Ecojustice, on behalf of Sierra Club Canada Foundation and Mi’gmawe’l Tplu’taqnn Inc (MTI) is challenging the Bay du Nord project, spearheaded 500km off Newfoundland and Labrador’s eastern coast.
Bay du Nord is the first remote, deep-water oil and gas project in Canada, with reserves estimated at over one billion barrels of oil. The project aims to tap into oil reserves at unprecedented depths of 1,200 meters, creating a new focal point for offshore extraction. However, this rapid expansion of oil and gas drilling poses grave risks to climate, marine ecosystems and Indigenous communities whose livelihood and cultural practices depend on these waters.

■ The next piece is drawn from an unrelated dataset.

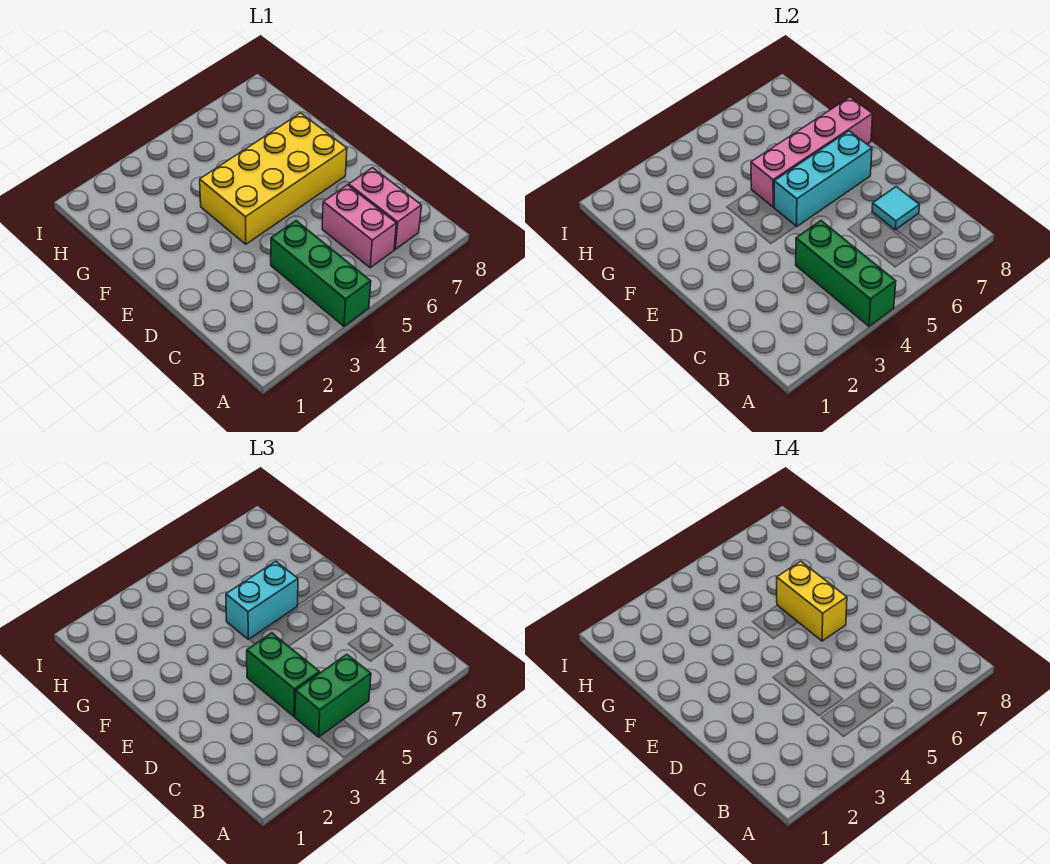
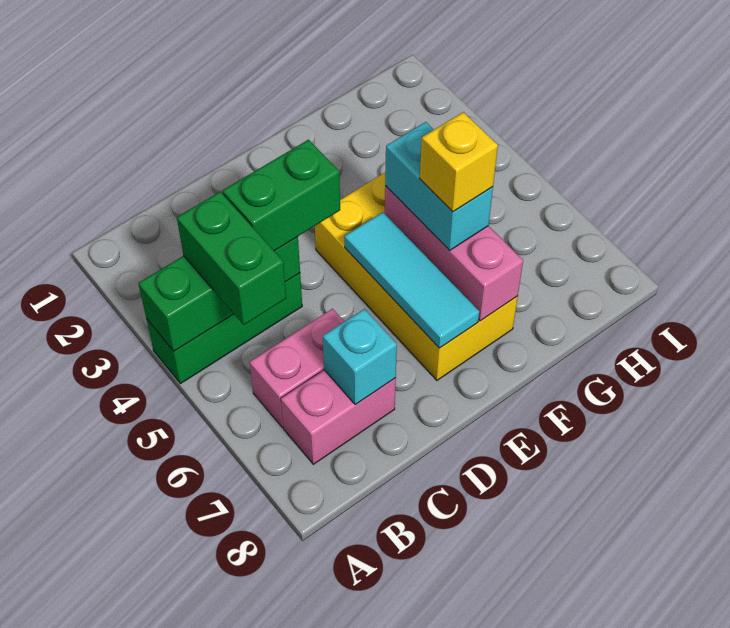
cyan tile C7 level 2 -> cyan brick C7 level 2
cyan brick E5:E7 level 2 -> cyan tile E5:E7 level 2
yellow brick E6:F6 level 4 -> yellow brick F6 level 4
pink brick F5:F8 level 2 -> pink brick F5:F7 level 2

The Atlantic waters off the east coast of Newfoundland and Labrador are one of the most important marine environments in the world. A Department of Fisheries and Oceans Science (DFO) report on the Bay du Nord project identified numerous threats to ocean life, including the risk of an uncontrolled blowout. As the project is located 500 kilometres offshore, Equinor’s own forecasts predict that a blowout at the wellhead causing an uncontrolled release of oil into the sea would take 18-36 days to cap.

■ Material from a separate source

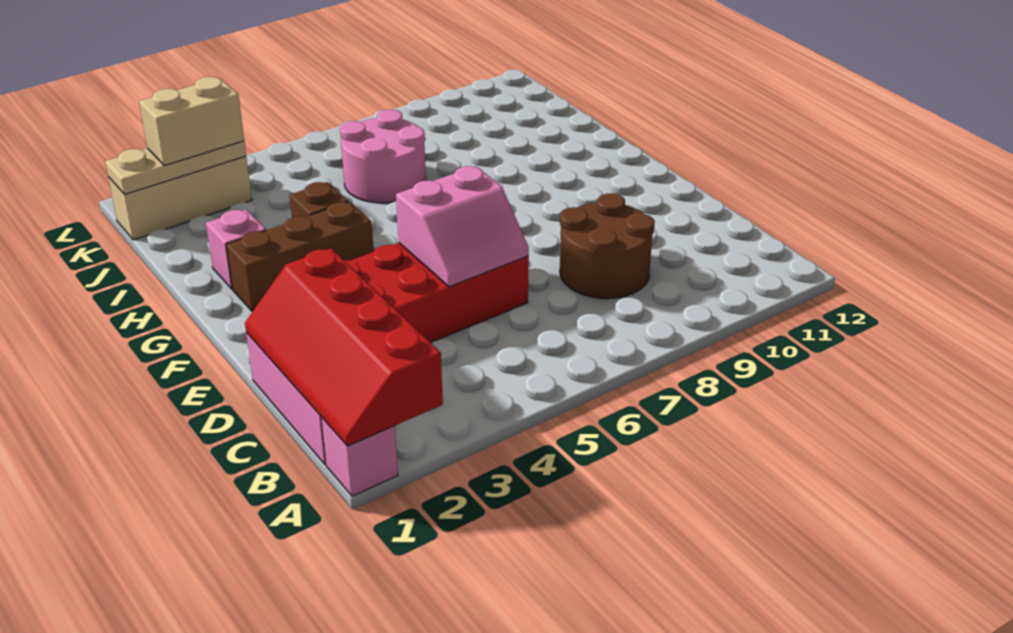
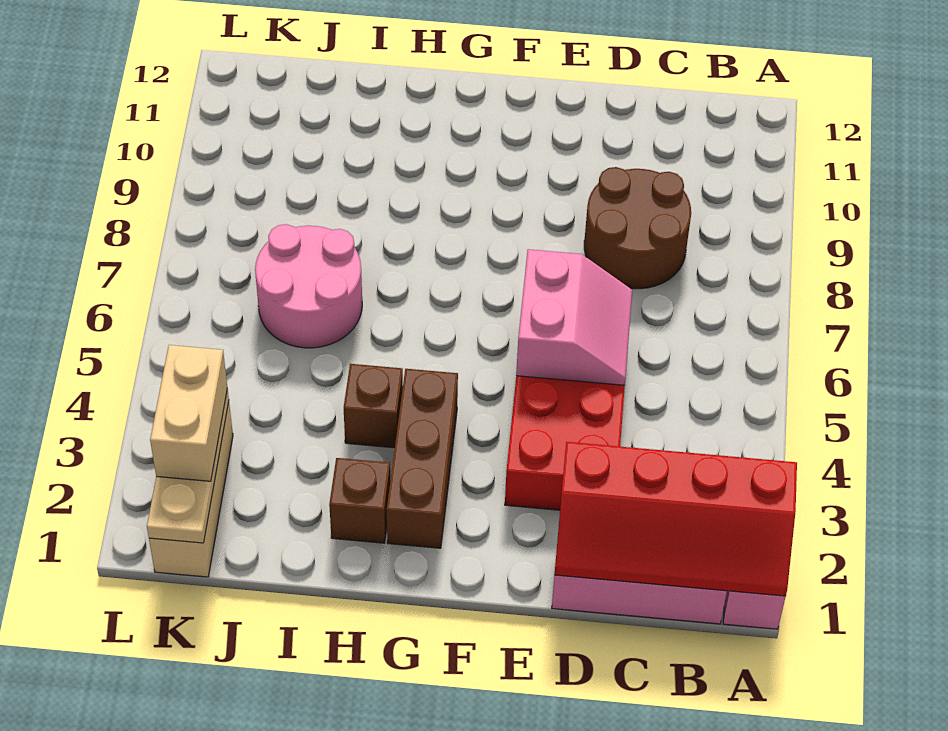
pink brick H2 level 1 -> brown brick H2 level 1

Of particular concern to our clients, the environmental assessment for the Bay du Nord project also failed entirely to consider the risks of the marine shipping of the oil to the environment and Indigenous rights. The project would lead to 78 additional tanker trips per year, or over 2,340 tanker trips during the lifespan of the project, through Indigenous fishing grounds and important fish migration routes. The added shipping traffic would have detrimental impacts on constitutionally protected Indigenous fishing rights, and on species at risk and biodiversity including endangered Atlantic salmon, humpback whales, corals and sponges.
Despite this serious gap in the environmental assessment, Federal Minister of Environment and Climate Change Steven Guilbeault approved the Bay du Nord project on April 6, 2022.

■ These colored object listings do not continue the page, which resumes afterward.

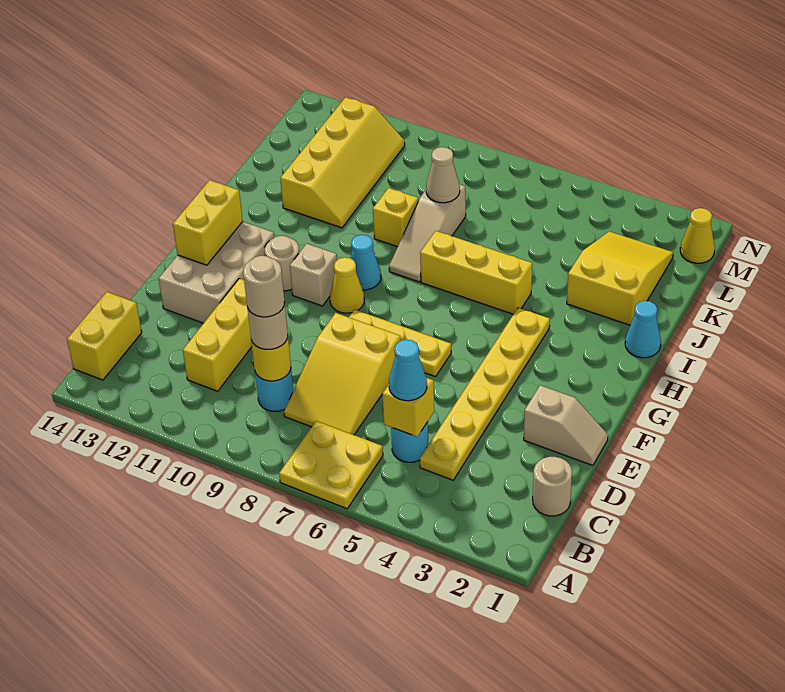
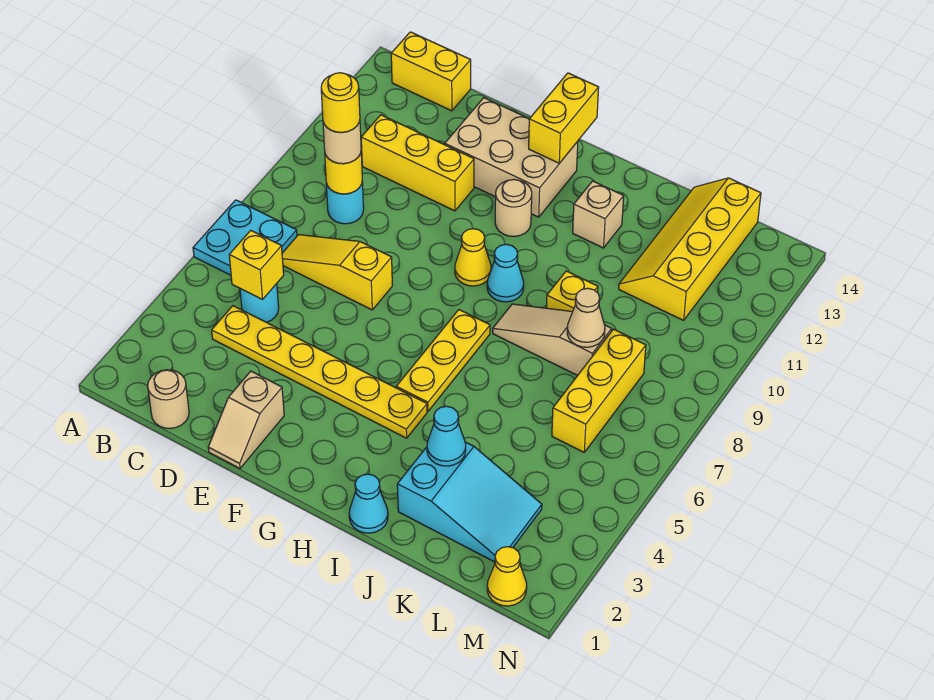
yellow plate A6:B7 level 1 -> cyan plate A6:B7 level 1
cyan cone C5 level 3 -> cyan cone J3 level 2
yellow slope C7:E8 level 1 top E -> yellow slope C7:E7 level 1 top E
tan round brick C9 level 4 -> yellow round brick C9 level 4
yellow plate F6:F8 level 1 -> yellow plate H5:H7 level 1
yellow brick F13:G13 level 2 -> yellow brick G13:G14 level 2
tan brick G10 level 1 -> tan brick I12 level 1
yellow brick I5:I7 level 1 -> yellow brick L6:L8 level 1
yellow slope J2:L3 level 1 top J -> cyan slope J2:L3 level 1 top J
yellow slope J11:M12 level 1 top 12 -> yellow slope K11:L14 level 1 top L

Mi’gmawe’l Tplu’taqnn Inc. (MTI), which represents eight Mi’kmaw communities in New Brunswick, has led the fight against this project’s approval process, citing the government’s failure to fulfill its constitutional duty to consult Indigenous stakeholders. MTI and other Indigenous representatives contend that the federal government’s rushed timelines, lack of notification, and exclusion of key consultations have resulted in a woefully inadequate assessment process. Particularly troubling is the lack of consideration given to marine shipping impacts within Canadian waters, leaving out critical spill trajectory modeling for tanker routes.
For MTI and other stakeholders, the risks Bay du Nord presents to marine ecosystems and Indigenous rights are simply too great to ignore, and they are seeking accountability through the courts.
The Bay du Nord Project is also deeply concerning due to its climate impacts. The project was approved just days after an alarming report from the Intergovernmental Panel on Climate Change warned that cutting GHG emissions is no longer enough to curb the climate crisis, and the United Nations chief called approving new fossil fuel projects “moral and economic madness.” Industry and government rhetoric around Bay du Nord being an environmentally friendly project ignores the fact that the process of extracting oil only accounts for 10 per cent of the project’s emissions, with the other 90 per cent resulting when the oil is burned. Recent estimates suggest that Bay du Nord could generate about 400 million tonnes of carbon in terms of lifecycle emissions — that’s the equivalent of the yearly emissions of 7-10 million cars.
At the Federal Court, Ecojustice argued that the Bay du Nord project approval was unlawful due to failure to consider marine shipping impacts, impacts on Indigenous rights associated with marine shipping and the climate impacts of burning the oil that will be produced by the project. Our application was dismissed, and we have appealed the case to the Federal Court of Appeal.